Abstract: Reducing the power consumption of the interconnection network in the HPC system is an important issue. As a method of reducing the power consumption of the interconnection network, there is a method of transitioning to the low power mode during the period when the packet is not processed. In this talk, we present Trace RP, which is an interconnection simulator supporting low power mode.

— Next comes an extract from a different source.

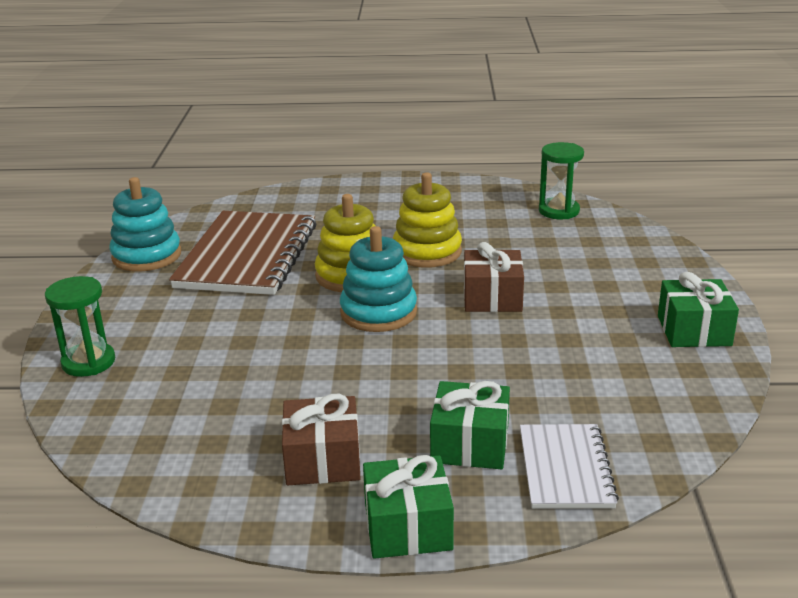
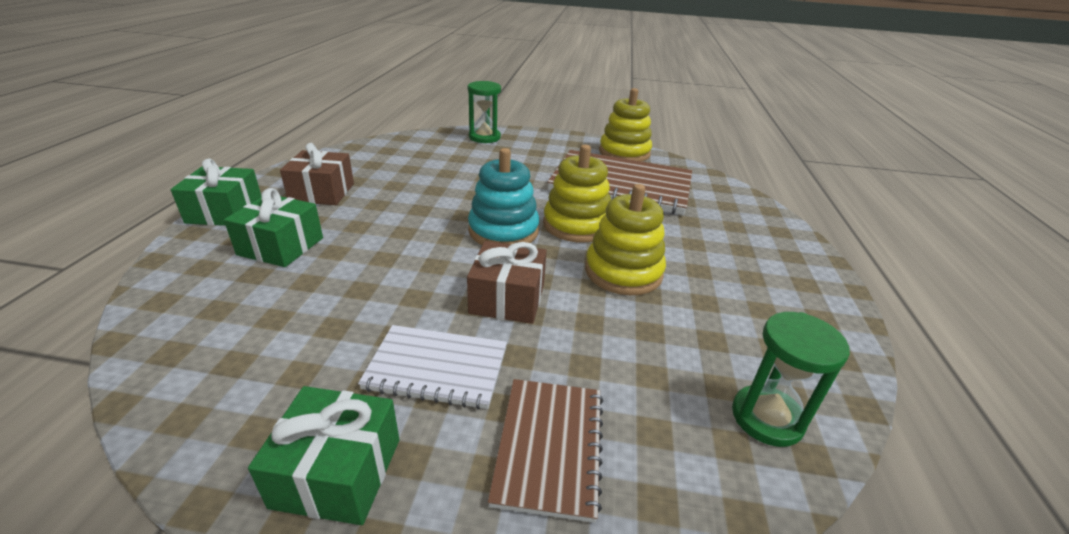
camera: 95 degrees right, 5 degrees up
(147, 256) = (624, 153): turquoise stacking toy -> yellow stacking toy
(565, 469) = (201, 285): white notebook -> white notebook (437, 368)
(625, 269) = (549, 447): none -> brown notebook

Takeshi Iwashita (Hokkaido University), Algebraic Subspace Correction Method for a Series of Linear Systems

Abstract: In this talk, an algebraic subspace correction method is introduced. The method focuses on solving a series of linear systems with an identical or similar coefficient matrix. The linear systems are sequentially processed due to the right hand side vector depending on the solution vector of the prior linear system. For the problem, we investigate the subspace correction method and its implicit version which accelerate the convergence of an iterative solver. The key to the correction method is how effective mapping operators are constructed. When the range of the mapping operator includes slow convergent error vectors, the correction method works well. We have developed a new mapping operator construction method for the problem above in which the information obtained in the prior solution steps is used. The subspace including slow convergent vectors is automatically identified. Numerical tests on electromagnetic field analyses confirm that the correction method with the generated mapping operator can accelerate the convergence of the iterative solver.

Registration

No registration is required. Attending this workshop is for free.